The chemistry of international coalitions is a complex business: and the actions and reactions within them are by no means predictable. Their success or failure depends on the interplay of a long list of well-defined components ranging from personalities and political ideology to shared intelligence, divisions of labour, and practical coordination. The Grand Alliance of 1941–45, which triumphed in its main task, undoubtedly possessed many virtues. The Warsaw Rising revealed that it also suffered from numerous deficiencies.
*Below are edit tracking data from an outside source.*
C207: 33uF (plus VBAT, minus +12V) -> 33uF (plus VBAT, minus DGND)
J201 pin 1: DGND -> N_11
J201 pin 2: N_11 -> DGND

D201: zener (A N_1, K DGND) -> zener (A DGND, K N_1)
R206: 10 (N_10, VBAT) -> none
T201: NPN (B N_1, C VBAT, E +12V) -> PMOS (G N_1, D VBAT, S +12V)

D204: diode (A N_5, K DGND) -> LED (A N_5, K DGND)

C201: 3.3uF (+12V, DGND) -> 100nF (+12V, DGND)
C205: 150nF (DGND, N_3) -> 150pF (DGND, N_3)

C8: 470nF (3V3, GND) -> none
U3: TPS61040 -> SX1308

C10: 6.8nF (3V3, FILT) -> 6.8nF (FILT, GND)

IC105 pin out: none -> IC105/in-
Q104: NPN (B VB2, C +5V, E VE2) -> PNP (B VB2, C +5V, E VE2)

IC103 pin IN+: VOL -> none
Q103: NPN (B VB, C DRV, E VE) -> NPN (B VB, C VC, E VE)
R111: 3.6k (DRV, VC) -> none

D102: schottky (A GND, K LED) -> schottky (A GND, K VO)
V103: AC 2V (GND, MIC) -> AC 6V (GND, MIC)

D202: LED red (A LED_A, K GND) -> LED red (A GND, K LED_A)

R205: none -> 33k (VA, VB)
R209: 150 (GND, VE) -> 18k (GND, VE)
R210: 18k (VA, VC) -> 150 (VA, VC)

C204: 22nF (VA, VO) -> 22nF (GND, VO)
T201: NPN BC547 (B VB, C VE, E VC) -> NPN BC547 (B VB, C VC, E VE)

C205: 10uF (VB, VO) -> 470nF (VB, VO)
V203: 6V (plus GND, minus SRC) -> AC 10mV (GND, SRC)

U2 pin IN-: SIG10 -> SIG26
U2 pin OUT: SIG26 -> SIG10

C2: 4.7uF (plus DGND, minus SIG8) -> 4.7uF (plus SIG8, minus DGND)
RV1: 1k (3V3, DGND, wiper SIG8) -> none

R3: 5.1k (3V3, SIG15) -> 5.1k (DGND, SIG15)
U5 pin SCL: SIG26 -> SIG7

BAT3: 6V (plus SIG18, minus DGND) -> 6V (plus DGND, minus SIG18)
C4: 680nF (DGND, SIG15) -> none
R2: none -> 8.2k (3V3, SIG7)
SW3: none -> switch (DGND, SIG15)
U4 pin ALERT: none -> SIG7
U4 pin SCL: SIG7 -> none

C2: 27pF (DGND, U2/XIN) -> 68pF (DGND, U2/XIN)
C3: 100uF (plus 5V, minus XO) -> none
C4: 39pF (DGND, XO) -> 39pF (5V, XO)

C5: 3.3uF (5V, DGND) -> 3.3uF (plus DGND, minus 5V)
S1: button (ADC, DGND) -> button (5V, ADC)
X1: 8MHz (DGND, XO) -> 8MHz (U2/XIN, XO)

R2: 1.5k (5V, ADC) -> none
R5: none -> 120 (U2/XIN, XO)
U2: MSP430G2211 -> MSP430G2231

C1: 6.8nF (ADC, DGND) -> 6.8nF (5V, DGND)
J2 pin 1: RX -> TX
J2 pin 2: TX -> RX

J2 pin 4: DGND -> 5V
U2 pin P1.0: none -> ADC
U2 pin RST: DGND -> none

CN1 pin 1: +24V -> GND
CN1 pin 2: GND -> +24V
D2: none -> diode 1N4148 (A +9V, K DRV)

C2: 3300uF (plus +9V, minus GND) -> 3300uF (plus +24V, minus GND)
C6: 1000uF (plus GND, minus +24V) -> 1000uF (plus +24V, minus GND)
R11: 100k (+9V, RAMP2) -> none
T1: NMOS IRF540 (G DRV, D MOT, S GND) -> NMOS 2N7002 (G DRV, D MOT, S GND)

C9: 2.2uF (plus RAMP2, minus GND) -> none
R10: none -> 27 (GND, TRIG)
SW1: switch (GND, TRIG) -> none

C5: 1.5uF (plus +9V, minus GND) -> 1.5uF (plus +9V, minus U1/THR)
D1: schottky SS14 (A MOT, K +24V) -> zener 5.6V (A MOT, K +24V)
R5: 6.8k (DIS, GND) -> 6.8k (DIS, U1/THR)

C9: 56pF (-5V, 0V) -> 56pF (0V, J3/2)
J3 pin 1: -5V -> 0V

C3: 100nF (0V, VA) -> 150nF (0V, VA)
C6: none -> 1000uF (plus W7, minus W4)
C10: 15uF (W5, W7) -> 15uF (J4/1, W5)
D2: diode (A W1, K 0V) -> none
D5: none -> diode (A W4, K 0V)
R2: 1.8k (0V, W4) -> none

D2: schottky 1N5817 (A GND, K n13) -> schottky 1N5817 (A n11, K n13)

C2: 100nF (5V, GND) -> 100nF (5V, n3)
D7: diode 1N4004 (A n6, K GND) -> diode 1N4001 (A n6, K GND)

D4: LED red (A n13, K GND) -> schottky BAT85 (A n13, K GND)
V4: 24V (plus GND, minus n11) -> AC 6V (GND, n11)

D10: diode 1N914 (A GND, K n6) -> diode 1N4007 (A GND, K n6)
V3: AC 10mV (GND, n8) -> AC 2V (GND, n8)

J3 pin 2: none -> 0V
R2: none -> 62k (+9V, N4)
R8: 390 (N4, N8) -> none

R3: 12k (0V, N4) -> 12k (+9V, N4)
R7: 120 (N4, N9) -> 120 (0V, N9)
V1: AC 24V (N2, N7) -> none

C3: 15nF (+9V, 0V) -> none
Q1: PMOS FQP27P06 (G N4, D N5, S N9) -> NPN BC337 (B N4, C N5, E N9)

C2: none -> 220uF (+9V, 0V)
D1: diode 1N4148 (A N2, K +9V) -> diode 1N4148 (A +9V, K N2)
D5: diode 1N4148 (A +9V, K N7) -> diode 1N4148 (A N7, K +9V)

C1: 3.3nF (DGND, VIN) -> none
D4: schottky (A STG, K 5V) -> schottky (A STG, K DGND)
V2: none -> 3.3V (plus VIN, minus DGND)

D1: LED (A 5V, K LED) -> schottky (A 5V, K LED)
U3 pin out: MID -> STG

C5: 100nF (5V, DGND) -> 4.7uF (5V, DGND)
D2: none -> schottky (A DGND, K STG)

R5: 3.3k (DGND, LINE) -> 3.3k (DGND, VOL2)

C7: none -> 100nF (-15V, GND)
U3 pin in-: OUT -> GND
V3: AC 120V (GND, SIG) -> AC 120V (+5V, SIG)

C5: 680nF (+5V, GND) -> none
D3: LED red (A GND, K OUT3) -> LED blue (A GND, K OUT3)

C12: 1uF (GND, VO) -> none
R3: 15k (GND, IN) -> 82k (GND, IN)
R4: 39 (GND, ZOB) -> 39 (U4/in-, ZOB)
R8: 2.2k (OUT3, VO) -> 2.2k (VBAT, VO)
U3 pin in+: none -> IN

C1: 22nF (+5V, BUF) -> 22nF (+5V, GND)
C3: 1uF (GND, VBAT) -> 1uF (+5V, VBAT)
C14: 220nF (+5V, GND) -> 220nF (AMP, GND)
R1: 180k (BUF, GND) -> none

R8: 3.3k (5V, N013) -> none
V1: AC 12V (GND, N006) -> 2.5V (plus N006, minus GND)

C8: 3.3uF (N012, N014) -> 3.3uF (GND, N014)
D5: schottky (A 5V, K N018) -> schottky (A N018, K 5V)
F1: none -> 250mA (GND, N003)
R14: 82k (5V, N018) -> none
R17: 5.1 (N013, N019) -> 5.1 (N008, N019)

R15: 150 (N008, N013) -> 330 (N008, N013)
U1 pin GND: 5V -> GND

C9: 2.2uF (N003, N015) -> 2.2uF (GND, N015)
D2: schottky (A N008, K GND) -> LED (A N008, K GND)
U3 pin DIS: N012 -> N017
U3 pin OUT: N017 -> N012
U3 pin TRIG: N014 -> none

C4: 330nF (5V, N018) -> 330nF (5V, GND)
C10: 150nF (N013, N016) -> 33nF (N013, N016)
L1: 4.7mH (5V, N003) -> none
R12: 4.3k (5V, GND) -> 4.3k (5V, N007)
The personalities of the Grand Alliance were dominated by the remarkable, larger-than-life figures of Roosevelt, Churchill, and Stalin. Yet the unspoken convention whereby the ‘Big Three’ arrogated all major decisions to themselves put everyone else at a disadvantage. Gen. Sikorski may or may not have possessed the force of character and prestige to overcome this obstacle. But Premier Mick clearly did not. The head of a quarrelsome cabinet, he could not lean too far either to the left or to the right; and he depended to a large degree on his ability to work with Churchill. For this reason, he repeatedly bore Churchill’s intermittent rages with fortitude; and he accepted Roosevelt’s blandishments at face value. Such was his eagerness to please his patrons, he does not appear to have thought of insisting, for example, that no one in the coalition be permitted, quite openly, to treat his soldiers as ‘bandits’. Needless to say, playing away and alone he was no match for Stalin.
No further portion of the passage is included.